Joseph's efforts are pretty good for a home set up. He's given allot of info on his blog so others can better understand his approach. He's largely filtered out <500Hz responses due to significant room influences. Might have been interesting to see a non-filitered test comparison but I appreciate he's trying to assess his box design in relation to the CHP driver. My guess is Joseph is using a non-lab class mike, possible a cheap unit going to 20kHz. But he does appear to have positioned it fairly accurately given his off-axis results. Overall, I'd suggest his work will be comparable to the use of a CHN, as both CHP and CHN share a similar cone design. You might wish to send a message to Joseph. He's a descent helpful guy.

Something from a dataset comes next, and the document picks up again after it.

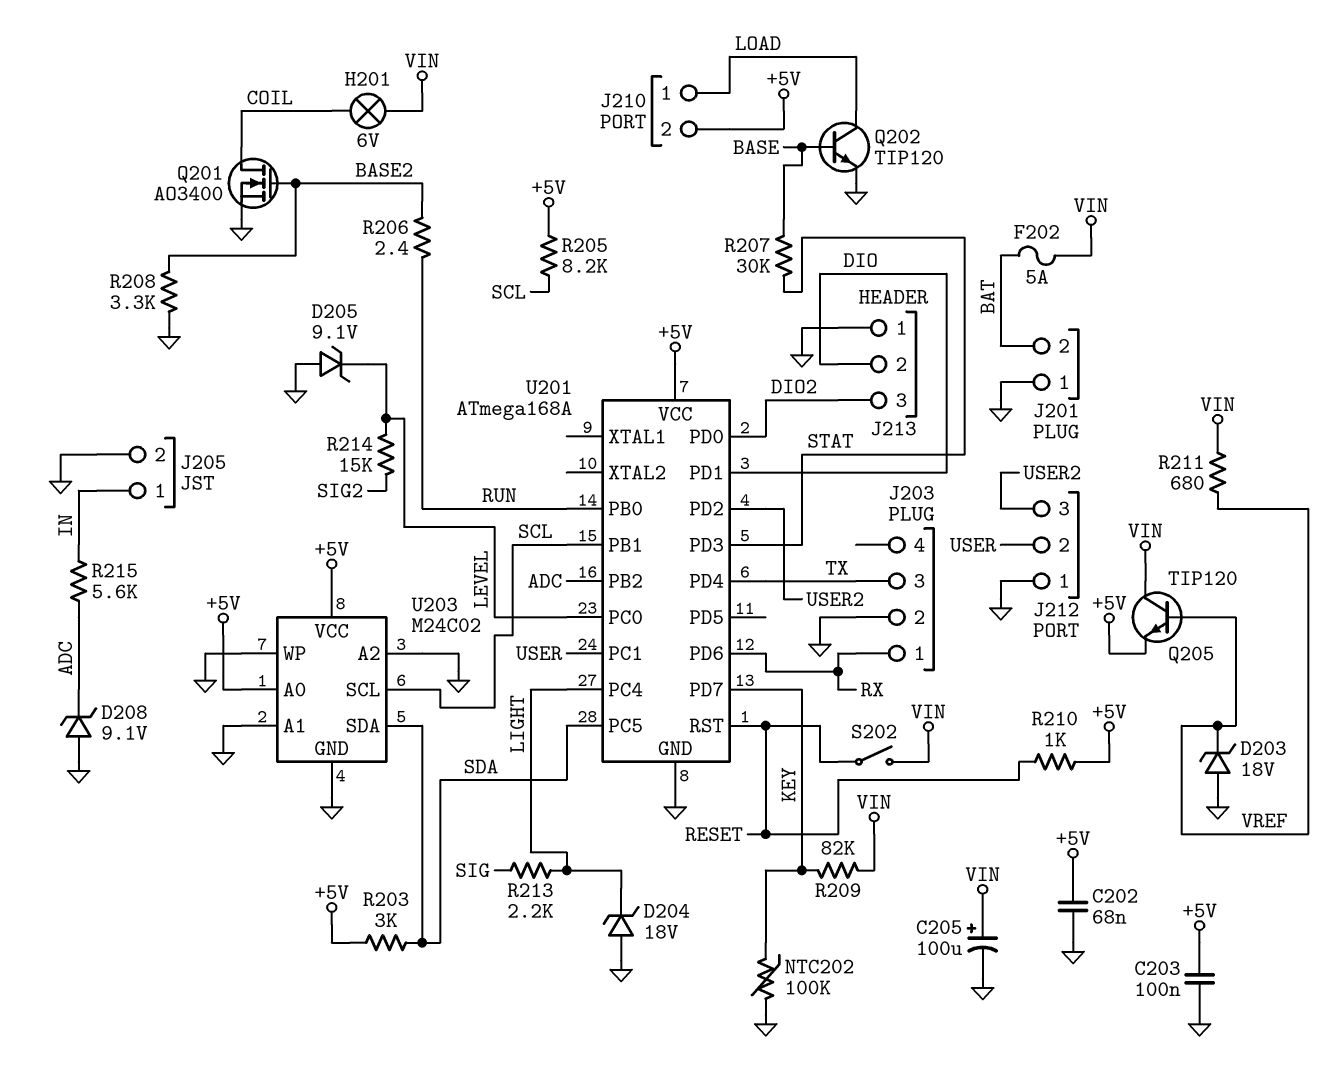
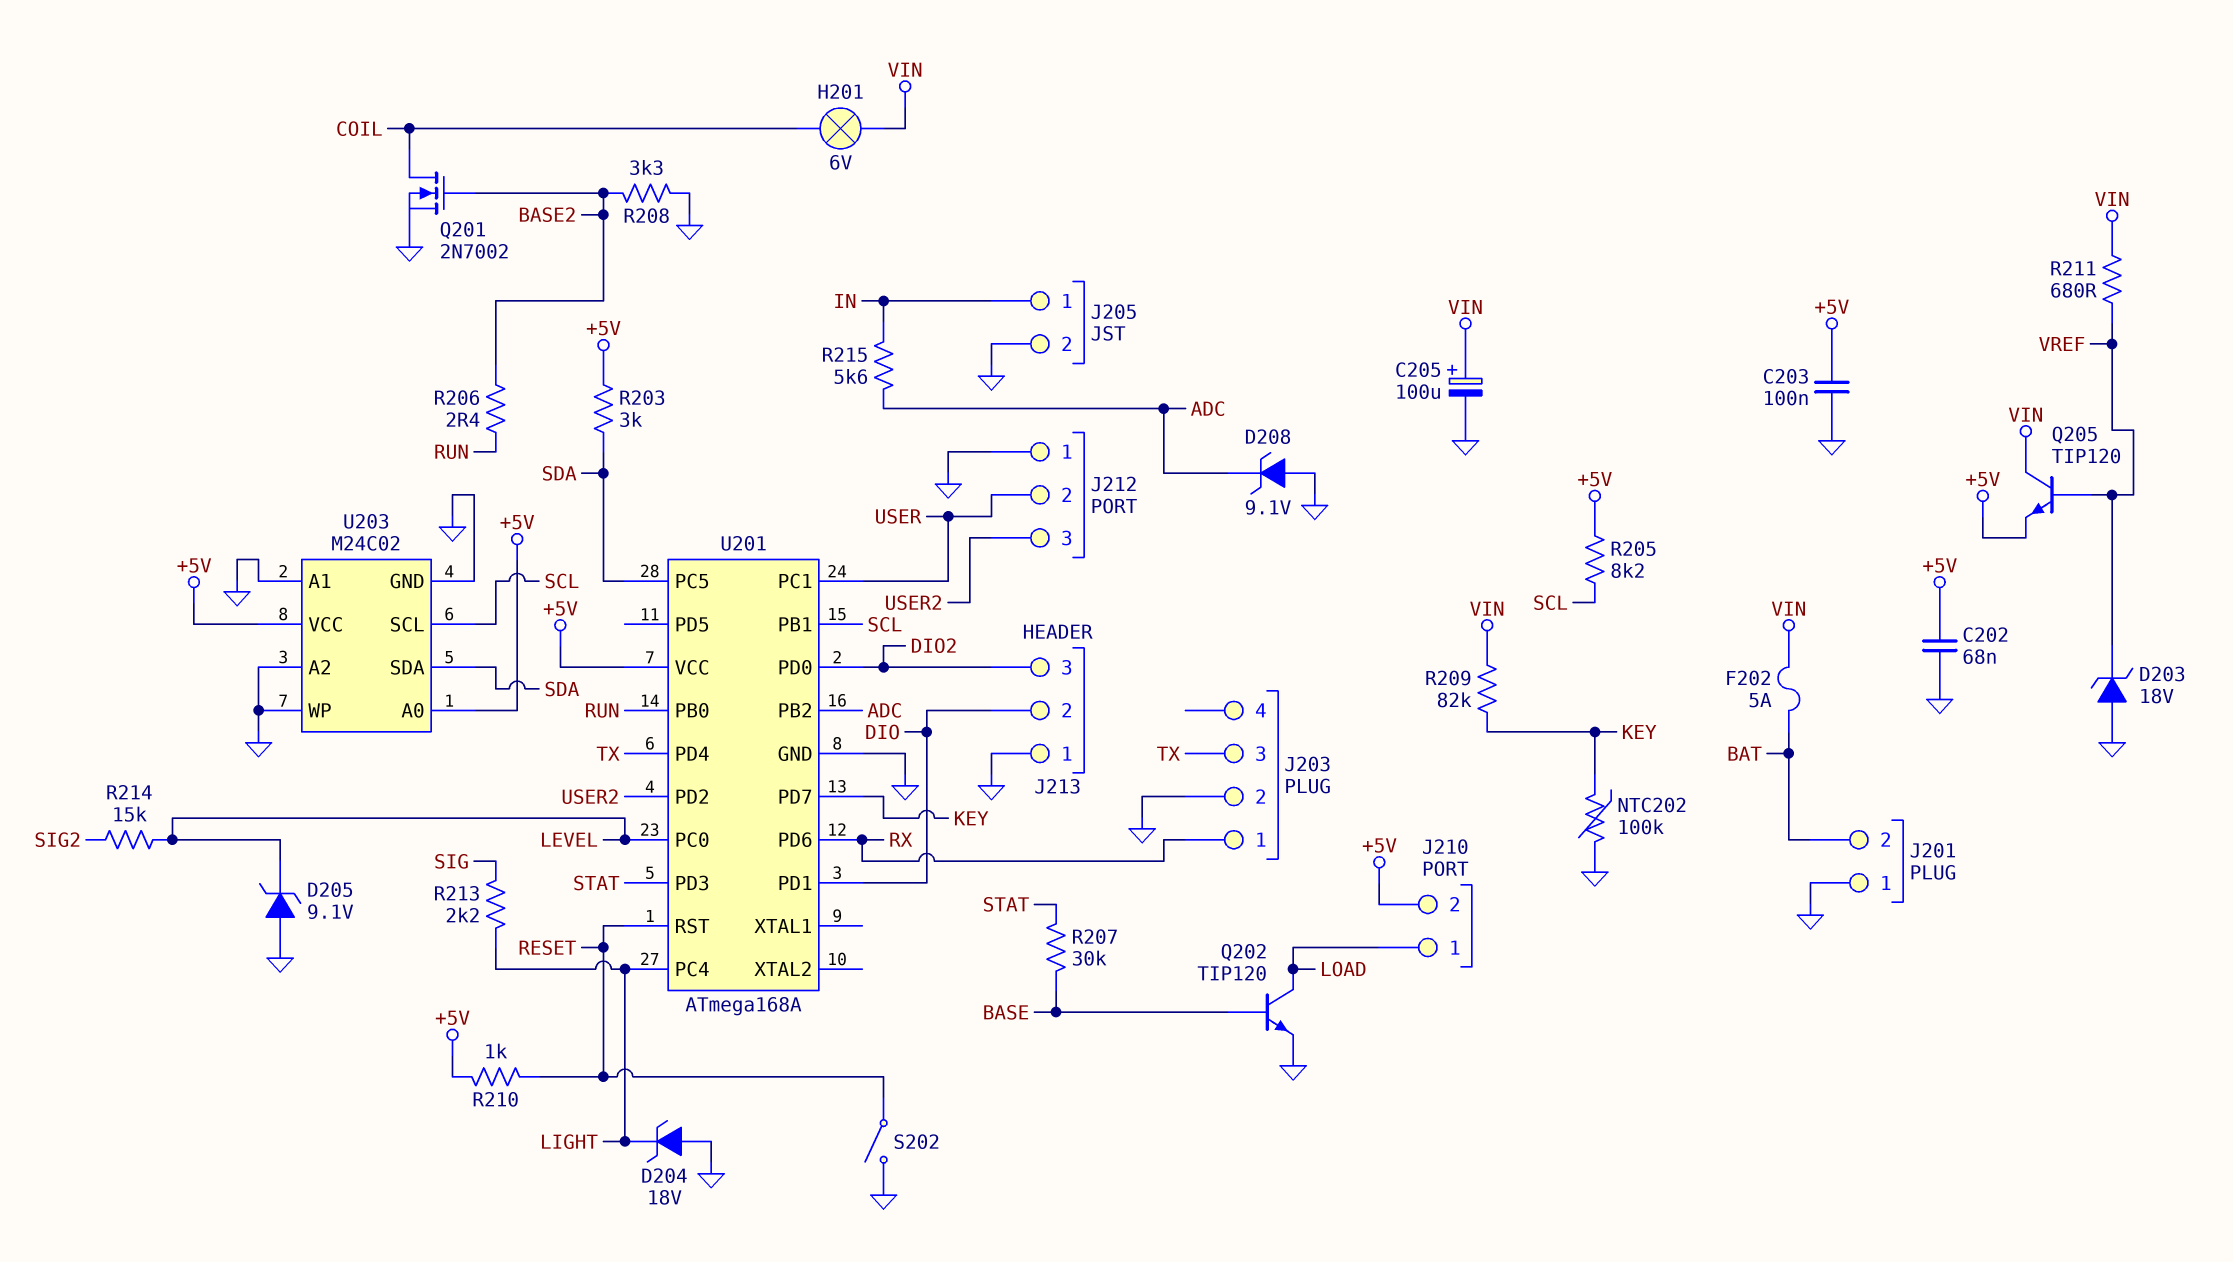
Q201: NMOS AO3400 (G BASE2, D COIL, S GND) -> NMOS 2N7002 (G BASE2, D COIL, S GND)
S202: switch (RESET, VIN) -> switch (GND, RESET)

Alas member spekr makes allot of comment in various threads with little (if any) precise and verifiable explanation as to his methods, or his actual knowledge. He makes consistent errors when commenting on the design/operation full-range drivers and largely ignores the advisory posts of the experienced knowledgeable members.

Jim Shearer has made a start on using his new pair for CHN's so likely there will be some sharing of experience here:
CHN-70 breaking in

Bob Brines has also made a start. More sharing of information here:
Almost let the magic smoke out of a CHN-70

I hope you'l have time to feedback on your project. I get the impression you have much interest in acquiring higher quality accurate and verifiable data, commendable.

Re the anechoic chamber, very interesting and thanks for posting. Looking at the pic of this chamber, its quite specific in application. Not sure quite how you'd create a baffle to fit and align. Typically, for reasonably accurate responses for a driver mounted in fee-air, a baffle size of 1000cm X 1500cm would be needed. For your interest, I've attached the IEC standard baffle design/sizing information relating to use in anechoic environments. I guess the questions are: Can you make a suitable baffle, will it fit inside this chamber and can your (or a) mic be accurately aligned @ 1 metre in front of the driver.

Cheers
Mark
Attached Images
File Type: jpeg baffle.jpeg (933.0 KB, 170 views)

Last edited by markaudio; 27th September 2014 at 09:23 AM.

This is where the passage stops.